Ниже его сидел на ступеньке Никита Иванович Полуектов; он изредка подстерегал его движения, стараясь проникнуть в их тайну, ему в первый раз не открытую.
Довольно высоко от земли, на уступе ограды, небрежно расположился пригожий, молодой Дюмон. Живость, любезность и остроумие его нации блестели в его глазах; по разгоревшимся его щекам развевались полуденным ветром белокурые локоны. Он то играл на гитаре припеваючи, то любовался в задумчивости прекрасною окрестностью, перед ним разостланною.
Дюмон родился в Провансе. Бедный и предприимчивый, он приехал в 1695 году искать приключений в России, стране, еще именем варварской, попытать в ней счастия и надеялся, может быть, мимоходом наткнуться на славу. С первым шагом его на землю русскую ему предложено было вступить в ряды осаждавших Азов. Служа за честь, хотя и не за свое отечество, он был один из первых на всех приступах этого города, один из первых вошел в него победителем, за что при случае был царю представлен Гордоном, как отличнейший офицер его отряда.
В тогдашнее время завистливые и недостойные искатели фортуны, эти шмели государства, не смыкались еще в грозные фаланги, чтобы заслонить собою заслугу, не рассыпались по разным путям, чтобы перехватить достоинство и втоптать в грязь цвет, обещавший плод, для них опасный. Служившие головой и грудью смело шли вперед, не думая угодить единственно лицу начальника, не боясь за то названия людей беспокойных.
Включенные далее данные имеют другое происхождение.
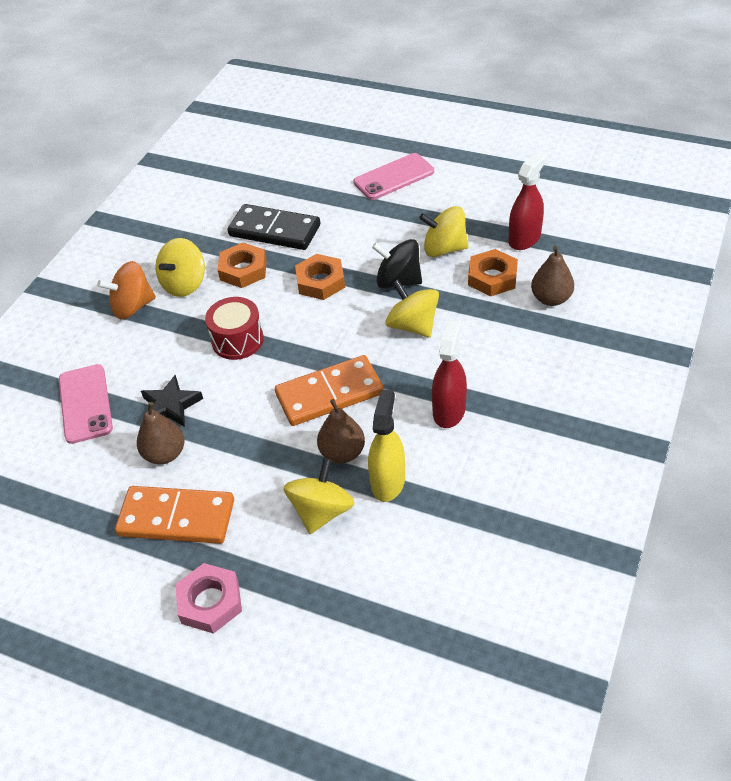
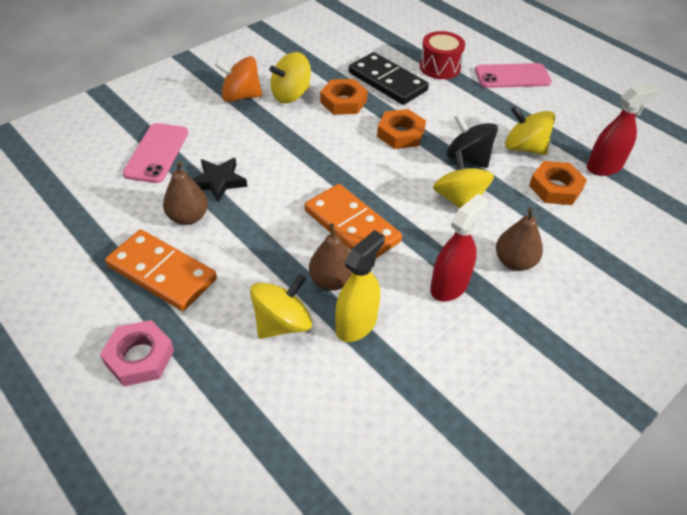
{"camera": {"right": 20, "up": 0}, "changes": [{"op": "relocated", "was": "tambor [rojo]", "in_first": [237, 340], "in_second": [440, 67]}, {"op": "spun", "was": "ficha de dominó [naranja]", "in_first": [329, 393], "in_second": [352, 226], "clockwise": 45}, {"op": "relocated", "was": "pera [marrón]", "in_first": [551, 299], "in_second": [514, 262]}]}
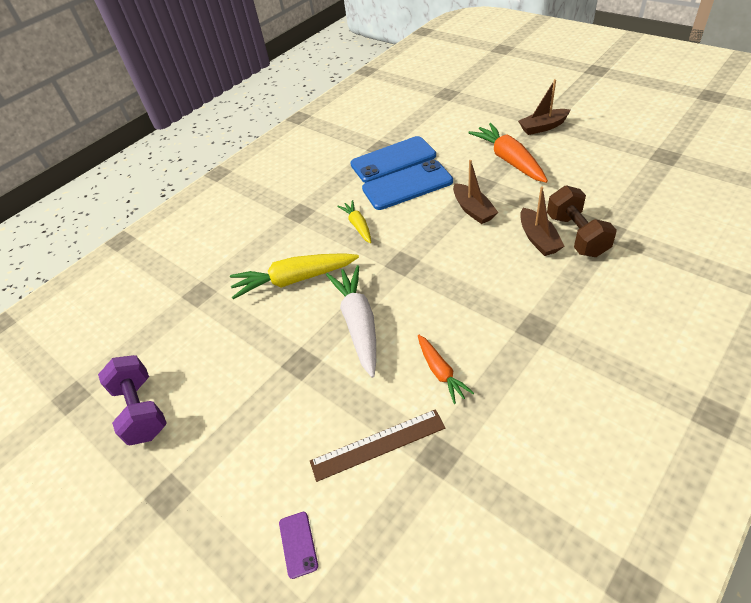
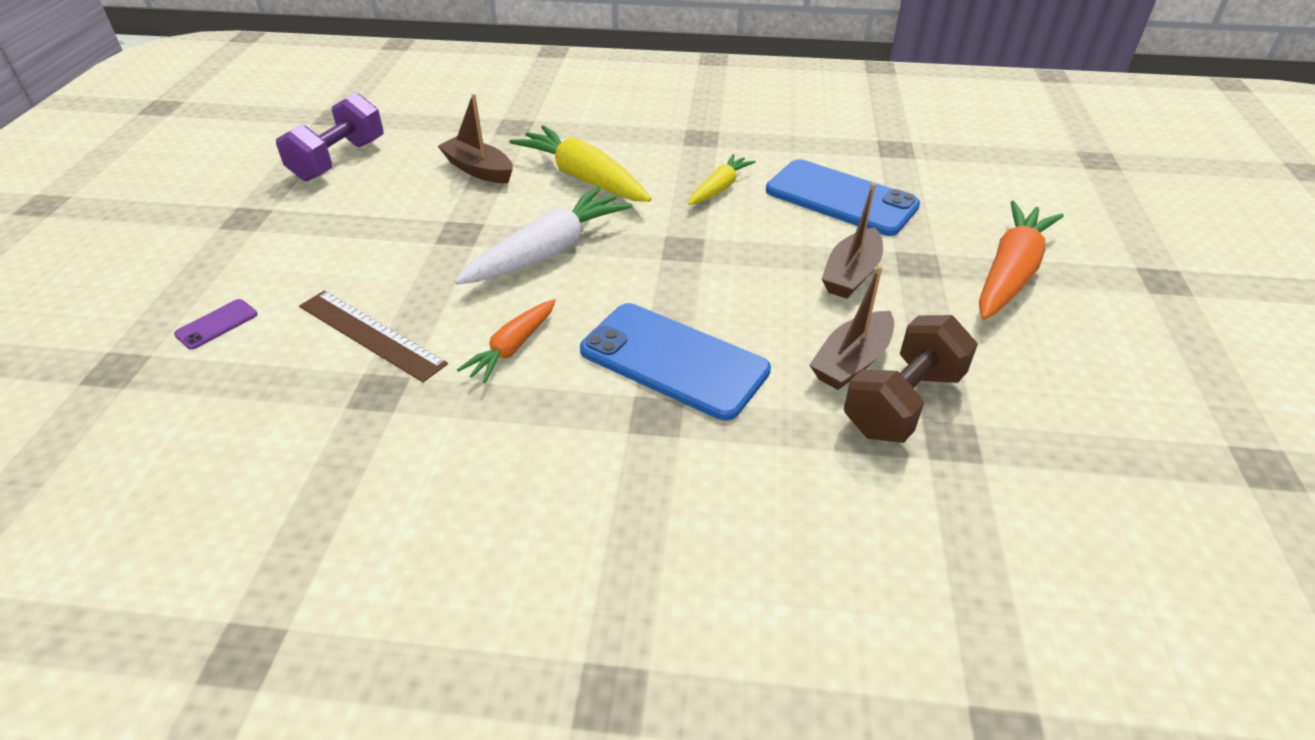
{"camera": {"right": 50, "up": -5}, "changes": [{"op": "relocated", "was": "móvil [azul]", "in_first": [393, 160], "in_second": [674, 360]}, {"op": "relocated", "was": "barco [marrón]", "in_first": [543, 127], "in_second": [479, 170]}]}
Петр Великий видел все своими глазами, все знал и рукою верною назначал каждому свое место по старшинству ума, труда, познаний и душевных достоинств, а не по степени искательства и рода.
– Князь Никита, – говорил он своему любимцу, который испрашивал одному знатному человеку место не по его способностям, – хотя и достоин той чести и сердца доброго, только не его дело.
Можно судить, что государь с таким суждением не замедлил наградить храброго Дюмона. При образовании регулярной конницы ему дан и назван по имени его драгунский полк. С добрым сердцем и живым умом, он не мог также не быть любим товарищами. Солдаты, одушевленные быстротою его движений и речи, преданные ему за отеческие о них попечения, за внятное и терпеливое изъяснение обязанностей службы и, особенно, за то, что он один из иностранцев их корпуса носил на шее медный солдатский крест, горели нетерпением, в честь начальника своего, окрещенного любовью их к нему в Дымонова, скусить не один патрон и порубиться на славу со шведом. Честно и молодецки выполнили они свою обязанность при Эррастфере.